Placé en redressement judiciaire depuis septembre, Kidiliz, l’ex-groupe Zannier, attend désormais l’examen de ses offres de reprise. 1 300 CDI en France dont 160 à Saint-Chamond, son siège administratif, sont menacés par la procédure. Ce vendredi, les salariés du site couramiaud ont organisé un mouvement social pour alerter l’opinion publique.
Ils devraient en savoir un peu plus mardi. Mais les 1 300 salariés français (plus de 250 CDD n’ayant pas été renouvelés depuis cet été) attendent le 16 novembre pour connaître la décision du Tribunal de commerce de Paris sur les offres de reprises du groupe Kidiliz, placé en redressement judiciaire depuis le 10 septembre. Il se murmure que trois, peut-être quatre, des offres – elles étaient recevables jusqu’à hier – seraient à prendre au sérieux parmi une dizaine déposée.

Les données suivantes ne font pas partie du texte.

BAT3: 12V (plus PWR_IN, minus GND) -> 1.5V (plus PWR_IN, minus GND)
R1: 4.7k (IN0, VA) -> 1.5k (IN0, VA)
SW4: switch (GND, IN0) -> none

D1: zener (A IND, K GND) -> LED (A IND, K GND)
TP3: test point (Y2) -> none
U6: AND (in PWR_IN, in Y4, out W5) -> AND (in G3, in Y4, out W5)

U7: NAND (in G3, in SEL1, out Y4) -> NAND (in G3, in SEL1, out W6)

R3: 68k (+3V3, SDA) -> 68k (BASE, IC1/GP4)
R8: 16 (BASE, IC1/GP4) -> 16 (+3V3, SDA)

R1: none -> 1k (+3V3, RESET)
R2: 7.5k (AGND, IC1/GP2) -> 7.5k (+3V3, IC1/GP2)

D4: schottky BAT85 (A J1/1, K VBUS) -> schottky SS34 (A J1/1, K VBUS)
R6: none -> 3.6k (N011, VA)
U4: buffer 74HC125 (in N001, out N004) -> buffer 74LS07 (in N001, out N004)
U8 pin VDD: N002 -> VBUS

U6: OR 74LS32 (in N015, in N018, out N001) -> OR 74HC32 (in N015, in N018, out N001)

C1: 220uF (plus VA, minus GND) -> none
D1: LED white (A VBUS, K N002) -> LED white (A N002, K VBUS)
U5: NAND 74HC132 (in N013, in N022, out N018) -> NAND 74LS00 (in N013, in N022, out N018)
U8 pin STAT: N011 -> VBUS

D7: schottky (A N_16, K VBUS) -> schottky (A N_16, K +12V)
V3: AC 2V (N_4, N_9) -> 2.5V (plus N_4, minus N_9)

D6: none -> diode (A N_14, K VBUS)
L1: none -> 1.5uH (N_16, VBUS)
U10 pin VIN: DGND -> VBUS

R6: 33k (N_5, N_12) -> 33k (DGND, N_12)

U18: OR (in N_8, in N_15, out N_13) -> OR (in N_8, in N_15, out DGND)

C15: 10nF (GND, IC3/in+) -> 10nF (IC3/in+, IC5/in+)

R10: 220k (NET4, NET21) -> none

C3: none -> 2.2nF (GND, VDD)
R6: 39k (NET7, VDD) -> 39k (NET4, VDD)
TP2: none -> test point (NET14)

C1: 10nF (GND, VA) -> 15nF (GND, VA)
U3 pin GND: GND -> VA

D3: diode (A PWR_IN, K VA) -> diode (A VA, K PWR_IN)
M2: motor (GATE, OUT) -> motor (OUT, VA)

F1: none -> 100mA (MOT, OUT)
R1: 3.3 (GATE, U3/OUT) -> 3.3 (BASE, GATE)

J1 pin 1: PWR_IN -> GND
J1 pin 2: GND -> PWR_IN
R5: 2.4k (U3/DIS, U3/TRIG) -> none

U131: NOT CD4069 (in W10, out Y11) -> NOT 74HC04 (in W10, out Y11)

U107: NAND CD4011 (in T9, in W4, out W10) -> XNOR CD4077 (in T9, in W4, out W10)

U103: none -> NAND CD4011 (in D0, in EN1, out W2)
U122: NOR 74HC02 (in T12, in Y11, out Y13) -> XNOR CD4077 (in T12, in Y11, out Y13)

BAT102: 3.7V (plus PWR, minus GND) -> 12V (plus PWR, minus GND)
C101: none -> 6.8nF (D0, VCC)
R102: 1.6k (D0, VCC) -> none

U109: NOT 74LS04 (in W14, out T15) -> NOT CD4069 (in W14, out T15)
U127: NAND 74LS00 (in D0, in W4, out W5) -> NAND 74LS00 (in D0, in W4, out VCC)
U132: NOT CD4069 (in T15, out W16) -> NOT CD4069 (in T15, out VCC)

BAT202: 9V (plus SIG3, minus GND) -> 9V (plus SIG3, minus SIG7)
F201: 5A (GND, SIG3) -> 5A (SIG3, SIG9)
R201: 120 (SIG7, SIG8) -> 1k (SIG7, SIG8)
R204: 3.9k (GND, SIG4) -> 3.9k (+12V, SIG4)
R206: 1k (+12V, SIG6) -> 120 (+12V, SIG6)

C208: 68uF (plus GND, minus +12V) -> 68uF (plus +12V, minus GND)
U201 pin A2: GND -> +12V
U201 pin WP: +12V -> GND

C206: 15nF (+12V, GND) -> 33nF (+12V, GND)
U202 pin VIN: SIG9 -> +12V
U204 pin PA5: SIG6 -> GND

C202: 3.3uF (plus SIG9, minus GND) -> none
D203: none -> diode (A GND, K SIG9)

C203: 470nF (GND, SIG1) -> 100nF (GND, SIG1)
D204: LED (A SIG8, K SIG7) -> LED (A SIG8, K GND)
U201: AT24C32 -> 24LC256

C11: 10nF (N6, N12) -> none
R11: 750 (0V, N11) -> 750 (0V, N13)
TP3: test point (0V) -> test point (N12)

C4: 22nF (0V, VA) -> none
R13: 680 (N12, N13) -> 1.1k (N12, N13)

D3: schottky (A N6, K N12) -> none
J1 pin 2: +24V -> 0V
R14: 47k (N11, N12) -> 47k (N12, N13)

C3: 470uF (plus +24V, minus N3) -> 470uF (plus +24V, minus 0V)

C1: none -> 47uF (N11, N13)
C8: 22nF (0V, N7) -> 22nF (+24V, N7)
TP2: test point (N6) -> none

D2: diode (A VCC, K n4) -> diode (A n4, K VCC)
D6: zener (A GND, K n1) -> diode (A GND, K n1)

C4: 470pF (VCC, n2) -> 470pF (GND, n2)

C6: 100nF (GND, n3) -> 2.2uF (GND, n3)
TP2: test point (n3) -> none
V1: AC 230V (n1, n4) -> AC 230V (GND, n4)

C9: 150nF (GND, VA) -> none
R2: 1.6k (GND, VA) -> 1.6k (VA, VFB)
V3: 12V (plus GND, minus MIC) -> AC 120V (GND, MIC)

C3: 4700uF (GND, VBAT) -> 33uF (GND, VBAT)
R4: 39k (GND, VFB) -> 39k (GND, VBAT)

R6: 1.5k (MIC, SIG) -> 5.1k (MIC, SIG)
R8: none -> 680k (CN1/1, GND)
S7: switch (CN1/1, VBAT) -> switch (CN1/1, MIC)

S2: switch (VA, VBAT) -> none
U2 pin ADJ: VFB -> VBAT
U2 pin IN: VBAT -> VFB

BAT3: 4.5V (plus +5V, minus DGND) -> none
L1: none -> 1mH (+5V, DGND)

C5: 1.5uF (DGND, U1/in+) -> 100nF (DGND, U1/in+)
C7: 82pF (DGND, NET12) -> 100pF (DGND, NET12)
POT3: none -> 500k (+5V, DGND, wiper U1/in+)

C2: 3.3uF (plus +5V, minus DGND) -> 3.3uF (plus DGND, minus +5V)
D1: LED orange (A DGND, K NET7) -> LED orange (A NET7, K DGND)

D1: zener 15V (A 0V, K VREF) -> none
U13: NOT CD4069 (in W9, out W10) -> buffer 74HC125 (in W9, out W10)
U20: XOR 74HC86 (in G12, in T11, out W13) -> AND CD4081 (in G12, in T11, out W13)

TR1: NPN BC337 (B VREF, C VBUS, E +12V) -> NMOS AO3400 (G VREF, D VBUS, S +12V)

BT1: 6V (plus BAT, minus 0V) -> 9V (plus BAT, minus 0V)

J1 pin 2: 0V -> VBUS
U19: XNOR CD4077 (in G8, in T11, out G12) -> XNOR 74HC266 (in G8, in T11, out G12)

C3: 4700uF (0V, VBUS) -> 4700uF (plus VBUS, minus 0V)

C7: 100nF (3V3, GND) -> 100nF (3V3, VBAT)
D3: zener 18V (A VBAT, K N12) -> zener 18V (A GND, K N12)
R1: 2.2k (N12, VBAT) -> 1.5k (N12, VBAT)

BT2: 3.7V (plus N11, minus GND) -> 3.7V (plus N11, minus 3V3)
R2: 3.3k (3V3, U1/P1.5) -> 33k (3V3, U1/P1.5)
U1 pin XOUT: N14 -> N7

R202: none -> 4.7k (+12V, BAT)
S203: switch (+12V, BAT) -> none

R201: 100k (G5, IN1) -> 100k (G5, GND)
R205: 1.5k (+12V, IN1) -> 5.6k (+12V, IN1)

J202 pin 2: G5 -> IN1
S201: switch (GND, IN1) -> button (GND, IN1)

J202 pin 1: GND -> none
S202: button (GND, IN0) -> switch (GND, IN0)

Tous les Ligériens connaissent au moins sa marque totem : Z. Mais le spécialiste du prêt-à-porter enfants qu’est Kidiliz, l’ex-groupe Zannier, fondé à Saint-Chamond en 1962, compte aussi sous sa bannière Absorba, Beckaro, Catimini, Chipie, DIM, G-Star Raw, Kenzo Kids, Paul Smith Junior ou encore 3 Pommes. Le groupe emploie 2 600 salariés dans le monde (1 300 en France) pour environ 10 000 points de vente. Depuis octobre 2018, il est passé dans les mains du chinois Zhejiang Semir Garment, qui avait annoncé de grandes ambitions pour sa nouvelle propriété, entre investissements structurels et orientations stratégiques. Cet été, la gouvernance du groupe menée par un nouveau PDG, Patrick Puy, évoquait la nécessité d’investir la somme de 30 M€ déclenchant la possibilité d’obtenir un prêt garanti par l’État, à hauteur de 50 M€.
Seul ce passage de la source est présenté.